Purpose Of The Study
- To investigate the effects of prostaglandins, omeprazole, and indomethacin on gastric ulcer healing in a rat model.
- To determine if trophic actions of these agents influence healing rates.
- To assess the impact of acid suppression versus other mechanisms on ulcer repair.
Main Methods
- Gastric cryoulcers were induced in rats.
- Treatment groups received 16,16-dimethyl prostaglandin E2, omeprazole, indomethacin, or placebo.
- Measurements included ulcer size and depth, plasma gastrin levels, and mucosal cell proliferation (labeling index).
Main Results
- Omeprazole significantly accelerated ulcer healing, reducing ulcer area and depth compared to placebo.

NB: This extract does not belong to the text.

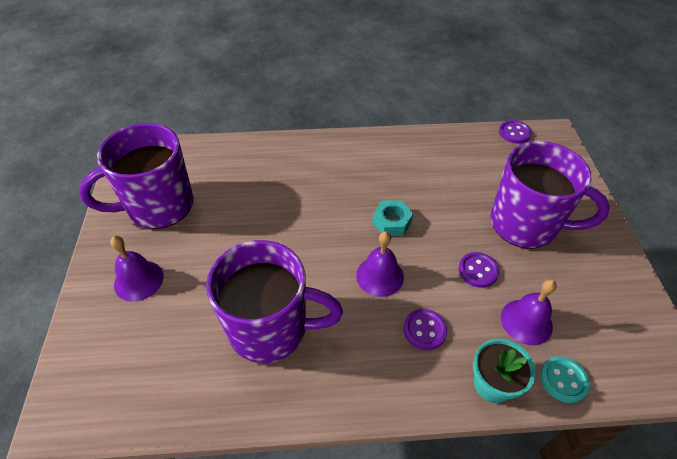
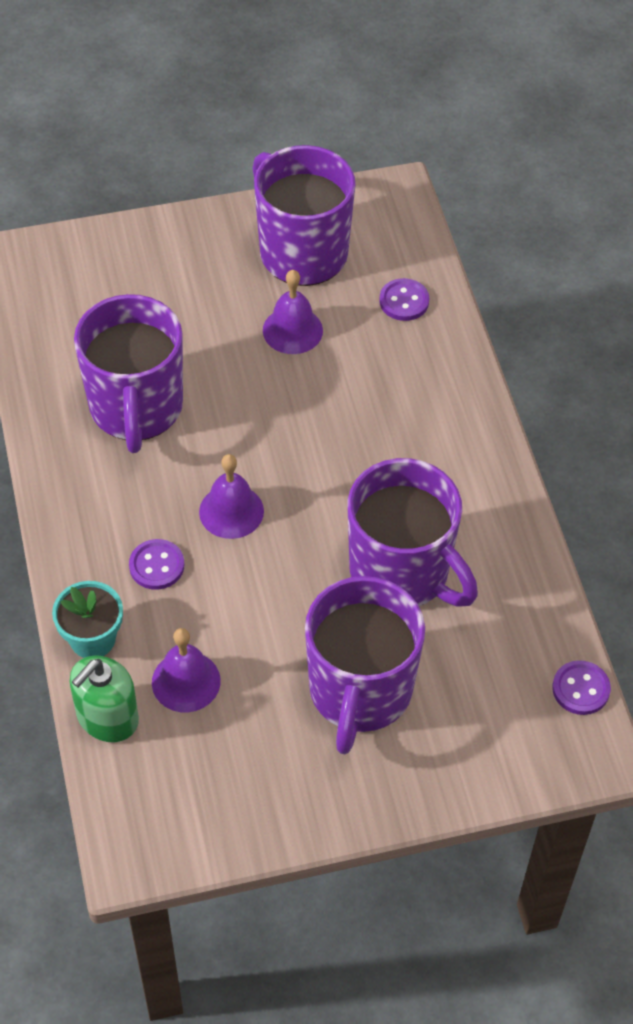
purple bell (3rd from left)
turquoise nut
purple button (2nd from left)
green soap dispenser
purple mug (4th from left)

- Prostaglandins did not affect healing rates, despite increasing mucosal thickness.
- Indomethacin delayed healing and decreased the cell labeling index, while omeprazole caused significant hypergastrinemia.
Conclusions
- Omeprazole accelerates gastric ulcer healing in rats, primarily by abolishing acid secretion.
- Prostaglandin's trophic and cytoprotective effects are not relevant for ulcer healing in this model.
- Acid suppression is a critical factor in promoting gastric ulcer repair.